Nel nostro mondo, che rivendica con orgoglio, addirittura sprezzante, il primato della civiltà, si va intensificando la domanda d'intervento specialistico per bambini che, pur non avendo alcun tipo di patologia, né fisica né psichica, soffrono di un evidente disagio; “quelli che” hanno problemi di comportamento e difficoltà di relazione con i compagni e i docenti.
I sintomi sono ormai tipici: irrequietezza, fisica ed emotiva, aumento dei disturbi psicosomatici, allergie, problemi dermatologici, grandi fragilità fisiche. Il disagio si esprime attraverso il corpo, poi interessa il sonno e l'alimentazione.
Molti bambini accusano frequenti mal di testa, non riconducibili a cause organiche, che spesso si manifestano a scuola e a casa durante lo studio; disturbi ai quali si associa il consumo precoce di farmaci, assunti anche per conto proprio, senza dirlo ai genitori.
Tra i problemi più diffusi figurano quelli legati all’ansia (incubi notturni, fobie, ossessioni, compulsioni), a manifestazioni di aggressività in famiglia e fuori, ma anche a sintomi ipocondriaci, iperattività e depressione (una malattia apparentemente “adulta” che adesso colpisce anche bambini tra i 6 e gli 11 anni).
Il suicidio è la terza causa di morte nei giovani tra i 15 e i 24 anni e la quarta tra i 10 e i 14.
Un dato per tutti: l’Organizzazione Mondiale della Sanità dice che in Occidente un giovane su cinque soffre di disturbi mentali e neuropsichiatrici, destinati a crescere fino a diventare, in breve tempo, una delle cinque principali cause di malattia, di disabilità infantile e di morte - forse dovremmo cominciare a interrogarci seriamente sul nostro stile di vita, tanto “evoluto” da poter essere esportato a cannonate.
Ma può darsi che la situazione stia migliorando…
Difficile: questi sono i giorni dell’incertezza, dello smarrimento, dell’allarme sociale (sapientemente coltivato).
La paura è un motore formidabile che alimenta il lato più oscuro, notturno dell’immaginario e accresce il potere, nelle sue espressioni più ciniche e affaristiche, di chi lo sappia pilotare.
L’insicurezza è valuta pregiata, dal punto di vista del consenso e dell’audience; infatti, nonostante i reati diminuiscano, aumenta il senso generale di insicurezza - ovvio non si parla d’altro ….
A chi fa comodo quella sbobba necrofila, sempre pronta, che cola incessantemente dallo schermo televisivo per soddisfare gli appetiti di spettatori affamati di violenza e perversione?

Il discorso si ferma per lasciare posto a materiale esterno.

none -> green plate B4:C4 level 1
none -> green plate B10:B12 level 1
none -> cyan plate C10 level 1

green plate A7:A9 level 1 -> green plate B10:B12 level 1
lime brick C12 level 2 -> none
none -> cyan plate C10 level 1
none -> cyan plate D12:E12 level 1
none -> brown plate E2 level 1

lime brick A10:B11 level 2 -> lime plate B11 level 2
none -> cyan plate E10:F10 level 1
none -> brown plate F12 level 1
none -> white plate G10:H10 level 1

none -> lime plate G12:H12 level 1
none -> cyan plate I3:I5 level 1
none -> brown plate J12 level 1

A certa politica, quella che preferisce inseguire, alimentare, monetizzare la paura, piuttosto che curarla. In questo modo si narcotizza la dialettica, si anestetizza il conflitto: meglio starsene a casa, magari davanti al televisore.
Tutta colpa della società? Di governanti senza scrupoli?

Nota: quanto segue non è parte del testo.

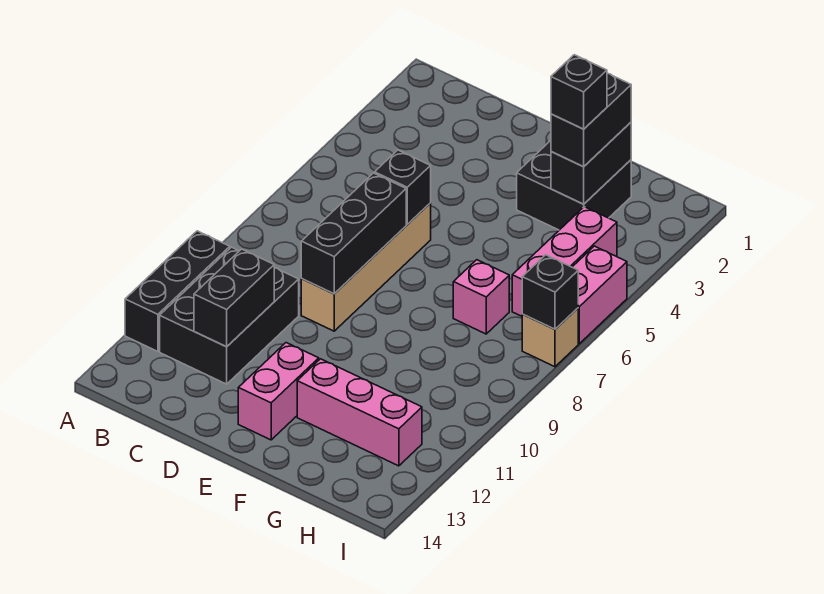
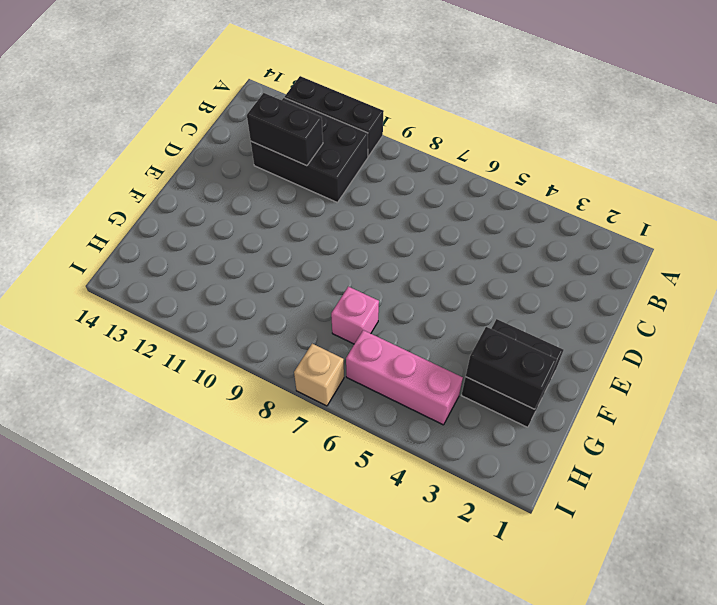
none -> tan brick D6:D9 level 1
none -> pink brick E12:E13 level 1
none -> pink brick F12:H12 level 1

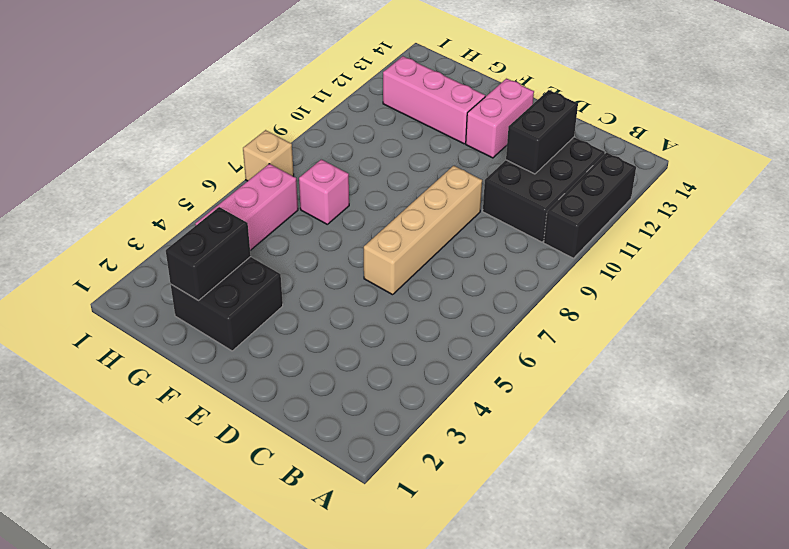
none -> pink brick I5:I6 level 1
none -> black brick D6 level 2
none -> black brick D7:D9 level 2

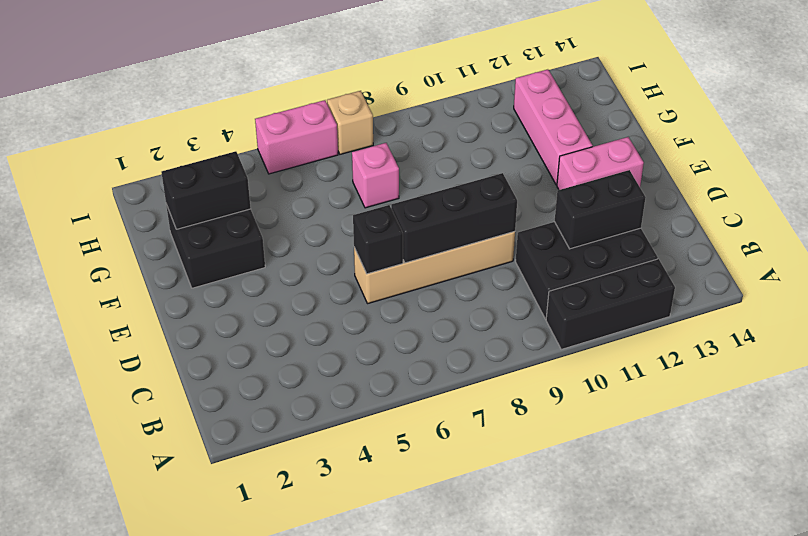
none -> pink brick H4:H6 level 1
none -> black brick I7 level 2
none -> black brick G2:G3 level 3

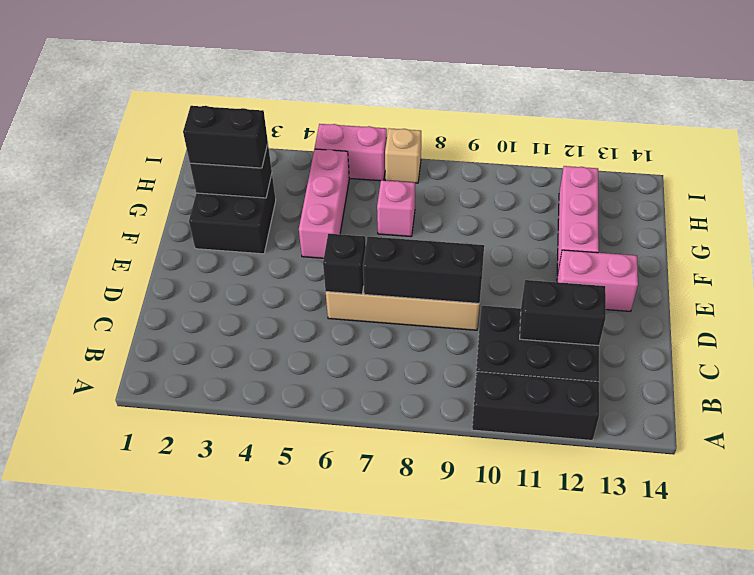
pink brick F5:H5 level 1 -> pink brick H4:H6 level 1
none -> black brick I7 level 2
none -> black brick G3 level 4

Può darsi, ma osservando i disturbi che affliggono i nostri ragazzi si possono scoprire altre cose, non meno inquietanti.
Stranamente le malattie psicosomatiche, in particolare cefalea e gastrite, pare aumentino con la scolarità e si riducano, "significativamente", nei mesi estivi e durante i periodi di sospensione delle lezioni. Così l'enuresi notturna, più frequente all'inizio di un nuovo anno scolastico, ma anche il mal di pancia e di stomaco, e i disturbi del sonno, legati di solito ai primi anni dell'elementare, che in alcuni casi possono accompagnarsi a tutto il ciclo degli studi.
Che ci sia un nesso?
Può essere molto interessante guardare più da vicino, questi poveri disadattati o, per meglio dire, “inadatti”.
Al di là delle specifiche manifestazioni, i bambini che vivono situazioni di disagio psicofisico evidenziano problemi comuni: sono ipercinetici (non stanno mai fermi) e hanno scarsa capacità di attenzione. Le conseguenze, indubbiamente penose, interessano tanto il “profitto”, quanto il comportamento: gli alunni “disturbati” hanno difficoltà ad apprendere nonostante il potenziale cognitivo; sembrano incapaci di concentrarsi e memorizzare; appaiono disinteressati alle novità e timorosi delle situazioni competitive o di gruppo. Inoltre si comportano male, aggrediscono i compagni, non riescono a giocare con loro senza sentirsi ingannati o presi in giro. Sono irritabili, sempre in movimento, come se con la loro agitazione volessero nascondere la tristezza che li affligge, e rifiutano apertamente la scuola. In contrasto con l’atteggiamento di perenne sfida, si accusano di essere cattivi. Hanno una spiccata tendenza a esagerare le loro manifestazioni d’imbarazzo, a fare i "buffoni" in tutte le situazioni di stress.
I “sintomi”, pur diversificati, esprimono le stesse ansie: la paura dell'abbandono e il timore di non riuscire a modificare in alcun modo la realtà. Atteggiamenti che possono prefigurare problemi di autostima, insicurezza, e degenerare in vera e propria depressione. L’insuccesso scolastico appare un evento di vita cronico che può alimentare comportamenti distruttivi e autodistruttivi.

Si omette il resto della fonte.